HomeLong ReadsRailway structures are different - Cultural vandalism at Great Musgrave

Railway structures are different – Cultural vandalism at Great Musgrave

Report By Colin Wheeler


As a student I worked briefly for a County Council in the department led by that County’s Surveyor and Bridgemaster who was a chartered civil engineer with many years of experience. Post-graduation working for British Rail was very different.

In one railway office I recall the working of a full-time member of staff whose sole mission was to generate income by letting contracts for the removal of the steel deck spans of redundant railway bridges usually leaving the abutments and wind walls standing. At the time the prices being paid for scrap steel significantly improved our bottom line. Detailed examination of these bridge decks often revealed serious corrosion wherever water could accumulate. Bearings, cill beams, trimmer girders, trough decks and other areas all needed close examination if the bridge’s life was to be extended.
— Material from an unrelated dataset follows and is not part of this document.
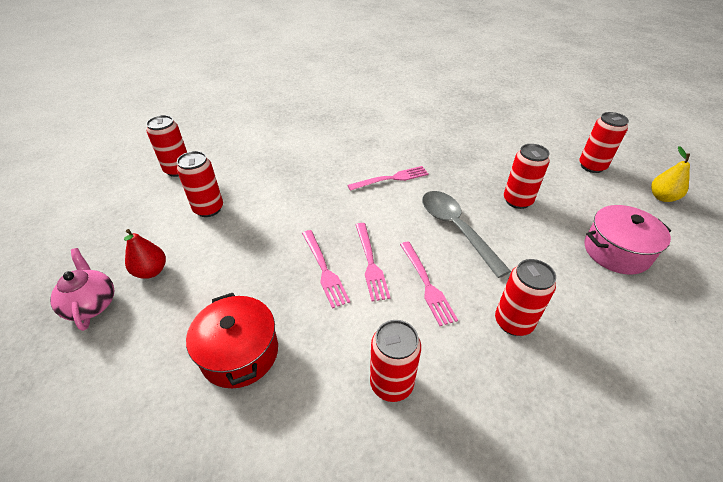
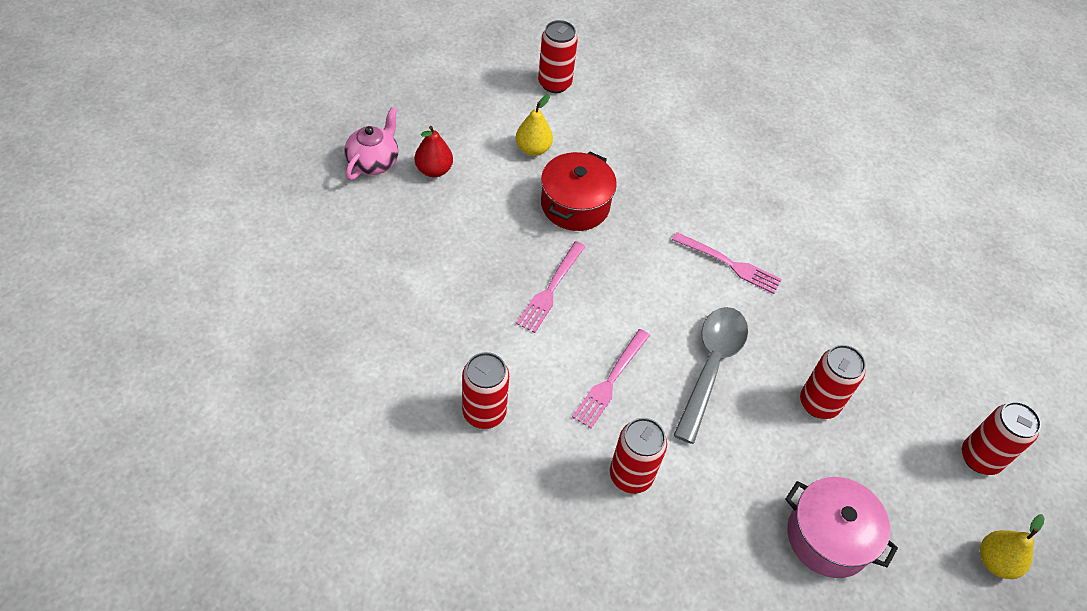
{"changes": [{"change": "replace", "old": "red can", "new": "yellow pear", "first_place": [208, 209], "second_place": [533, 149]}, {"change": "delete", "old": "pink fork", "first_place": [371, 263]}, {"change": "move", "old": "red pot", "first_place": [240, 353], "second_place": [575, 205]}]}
Due to the age of these bridges their design life easily exceeded the 100 or so years with which highway engineers are well acquainted. Indeed, most if not all would have been candidates for estimated and actual cost reductions if the original designers had known how to apply “value engineering” analysis. However routine maintenance had been neglected deliberately due to budget constraints and the prioritisation of repair works to operational structures.

I also recall having to repair two ornamental stone arch bridges within the grounds of a minor stately home due to the fact that the owner of the house at the time when a certain railway was built only agreed to allow it to be built across his land if the rail company agreed to maintain the two bridges into perpetuity!

When Railtrack was set up many disused railway structures, including unused railway bridges and tunnels were initially transferred to the keeping of “British Rail Residual”. This was the method used to separate them from the operational railway. In 2013 Highways England became responsible for them. In total there is a portfolio of 3,800 bridges, tunnels and viaducts. Their website says that very rarely is demolition or infilling considered and the local authority is asked to take over the structure or others may provide a “viable new use”. Infilling of bridges they describe as “where material such as crushed rock underneath an old railway bridge makes sure it is fully supported”.

I had first-hand experience of the filling in of a number of structures but the one I best remember was a series of brick arches carrying an operational railway that had been filled in to reduce maintenance. Details of the filling were meagre, but for a few decades there had been no problems. Then the track geometry began to deteriorate, a speed restriction was imposed and we sought the cause.

From the memories of a former employee, we then discovered the inadequacy of the filling in. Having crawled into a horizontal man-sized tunnel at the top of the filled in arches embankment we discovered that only around three quarters of the depth of each arch was filled. Believing it was filled our predecessors had tried to grout up the space between the fill and each arch soffit. Generally, the set grout could be seen in the form of a near perfect cone supporting thin air! The three ring arches had deteriorated and loose brickwork with slipped bricks was easily seen. We closed the railway for some weeks, broke each arch at its springing, and filled and consolidated substantial quantities of additional filling material. The tracks were then reinstated and the problems did not recur.

Subsequently I had reason to demolish a number of redundant brick and stone bridges. A lesson had been learnt, we always broke the filled arch at both sides or by the removal of keystones and then consolidated the arch rubble and fill together to eliminate voids.

Merely filling in but leaving the arches intact will not guarantee support. But for many original railway structures especially those built in stone or brickwork (including engineering bricks) the 100-year design life does not apply. The design life of vintage rail steel structures is most often limited by fatigue considerations, with working loadings well within permitted limits. The design life of brick and stone bridges and tunnels is longer as may be judged by the number of original structures still in use. The first railway was built nearly 200 years ago.

Some time ago I recall a design consultancy business development director trying to convince me that with the number of bridges and tunnels we were responsible for, we ought to be renewing a set number each and every year. He offered to provide designers to do the job. We were standing under a splendid multi-span stone viaduct that was nearly 150 years old. I pointed to the cathedral in the city which was built 1,100 years ago to explain my lack of concern. In my experience creating a reinforced concrete saddle over weak arches is both simple and cost effective in extending the lives of such arches.

I am surprised and dismayed to learn from press reports that in May of this year a bridge at Great Musgrave in Cumbria was infilled using 1,000 tonnes of concrete and aggregate under its arches. Highways England have apparently claimed that the “infilling of the arch removes the risk of the bridge deck failing”.

The need for retrospective planning permission is now being examined despite the District Council originally stating it was not needed.

Pictures of the infilled 159 year old bridge do not look good! Given the number of Victorian innovative railway structures we have as testimony to an astonishing work of the Stephensons, Brunel and others, I concur with the use by the Historical Railways Estate Group campaigners of the description of the action taken at Great Musgrave as being “cultural vandalism”.